Alfred Smee, My Garden : its plan and culture together with a general descriptin of its geology, botany, and natural history, Londres, Bell and Daldy, 1872, pp. 480-481.
In a division of the order Neuroptera, and separated into the sub-order Tricoptera, we have creatures of some importance to us, as they afford abundant food for our trout. In the larva state they live in the water, and are then called Caddis-worms; in the perfect state they become winged creatures, and in both conditions are eagerly devoured by trout. In the larva state they live in a beautiful house, which they construct themselves of little bits of sticks, shells, or other materials, which they select according to the force of the stream in which they reside.
My daughter was so much interested in watching these creatures in their strange houses, as they moved along the bottom of the little streams, that a number were procured for more exact observation. The caddis-worms were turned out of their dwellings, and each was placed in a separate glass of water, with various materials suitable for the construction of their house, when the nude creature immediately set to work to make a new house.
By giving to each creature on kind of material alone, they were unable to exercise any choice: hence Miss Smee was able to compel the creature to make houses of a considerable variety of objects. Beautiful cases were made of fragments of coloured glass, amethyst, cairngorm, cornelian, agate, onyx, coral, marble, shells, and mother-of-pearl.
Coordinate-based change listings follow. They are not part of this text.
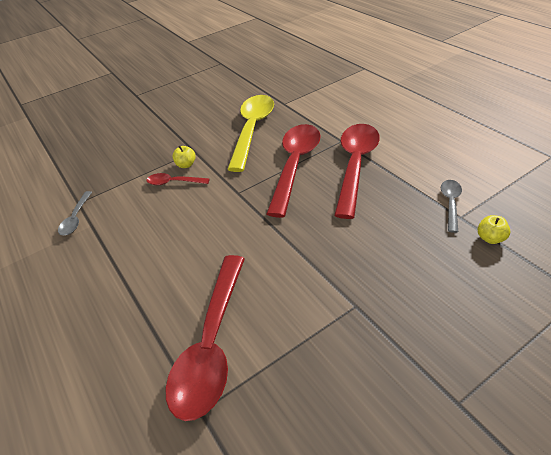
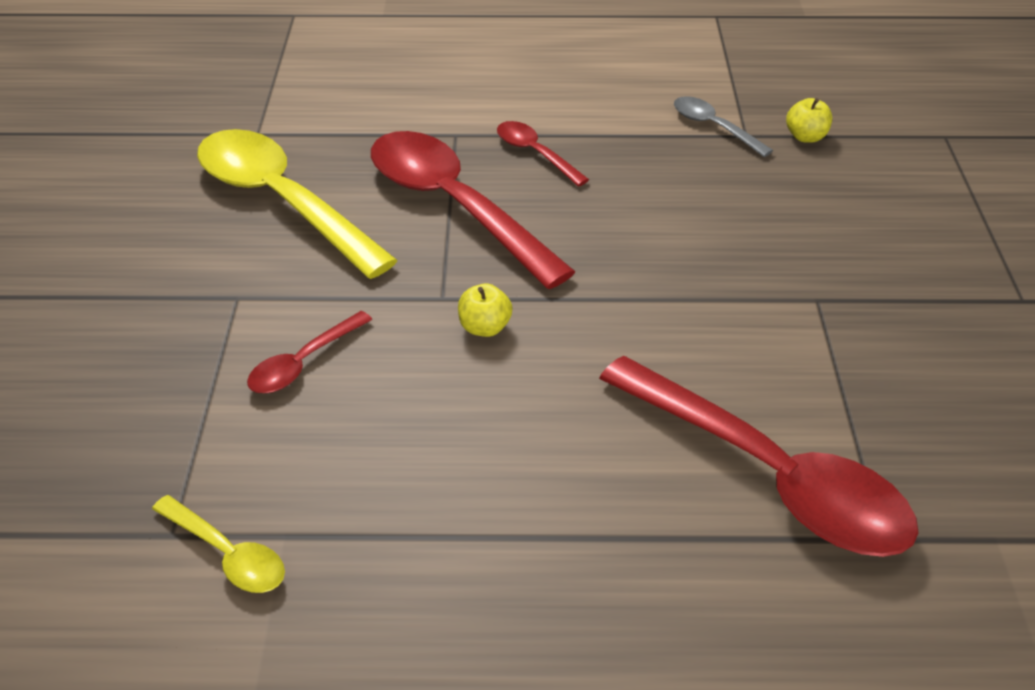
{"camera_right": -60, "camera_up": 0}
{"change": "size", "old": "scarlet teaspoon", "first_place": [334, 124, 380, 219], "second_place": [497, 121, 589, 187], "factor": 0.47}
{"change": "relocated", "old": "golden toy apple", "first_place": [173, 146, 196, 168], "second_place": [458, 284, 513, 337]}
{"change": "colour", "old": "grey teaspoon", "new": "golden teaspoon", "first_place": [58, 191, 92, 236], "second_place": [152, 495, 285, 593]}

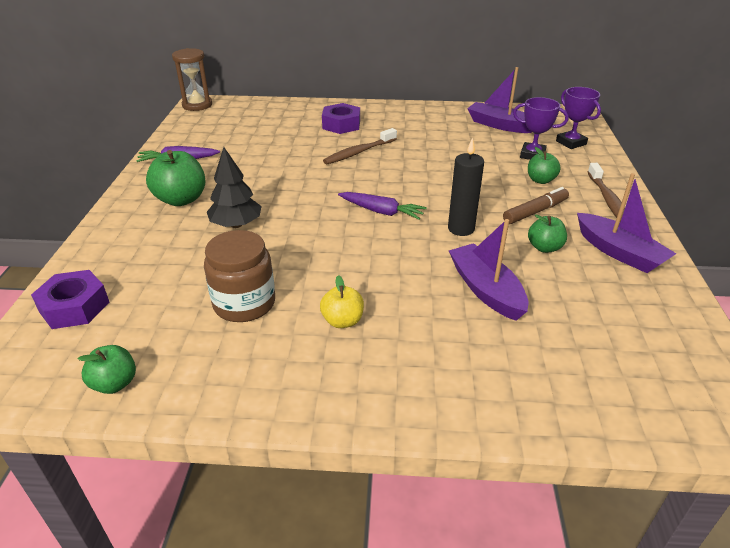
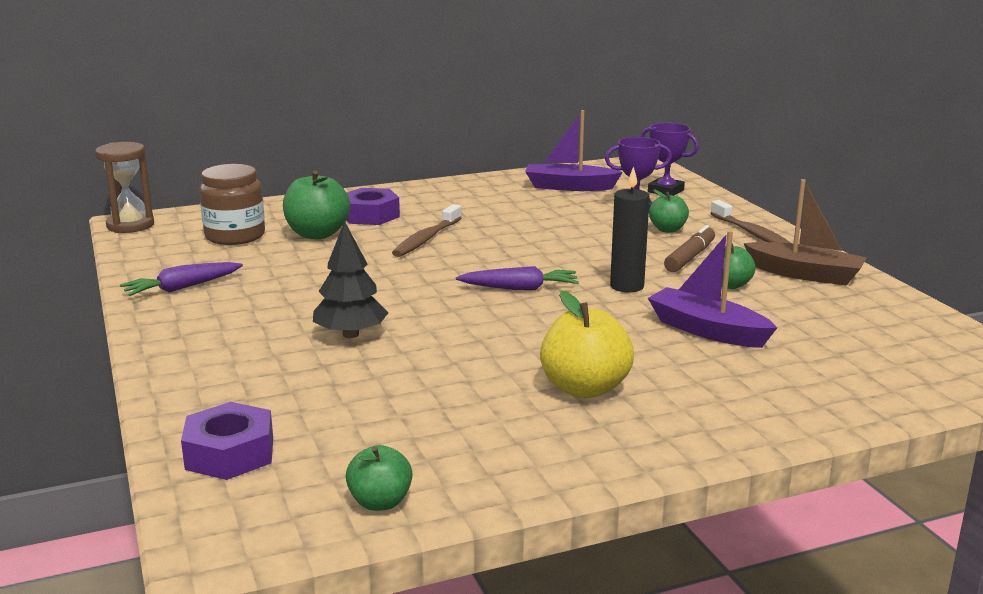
{"camera_right": -25, "camera_up": -15}
{"change": "relocated", "old": "leaf-green toy apple", "first_place": [146, 150, 205, 206], "second_place": [283, 171, 350, 239]}
{"change": "colour", "old": "violet boat", "new": "dark brown boat", "first_place": [577, 173, 676, 273], "second_place": [744, 179, 867, 285]}
{"change": "relocated", "old": "dark brown jar", "first_place": [204, 230, 275, 322], "second_place": [199, 164, 265, 245]}
{"change": "size", "old": "golden toy apple", "first_place": [320, 275, 364, 328], "second_place": [540, 290, 634, 398], "factor": 1.67}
When the little creatures were supplied with brass shavings or gold and silver leaf, they were sorely puzzled, and with the latter they could only make an irregular case. With coralline a pretty basked-like case was constructed. With fragments of a tortoise-shell comb one formed a case like a hedgehog. They were unable to make cases at all of round beads, although they have been known to use a cherry-stone. Neither could they succeed with slate, coal, brick, lead, or copper; and if supplied with chips of resinous wood, the creatures were always destroyed.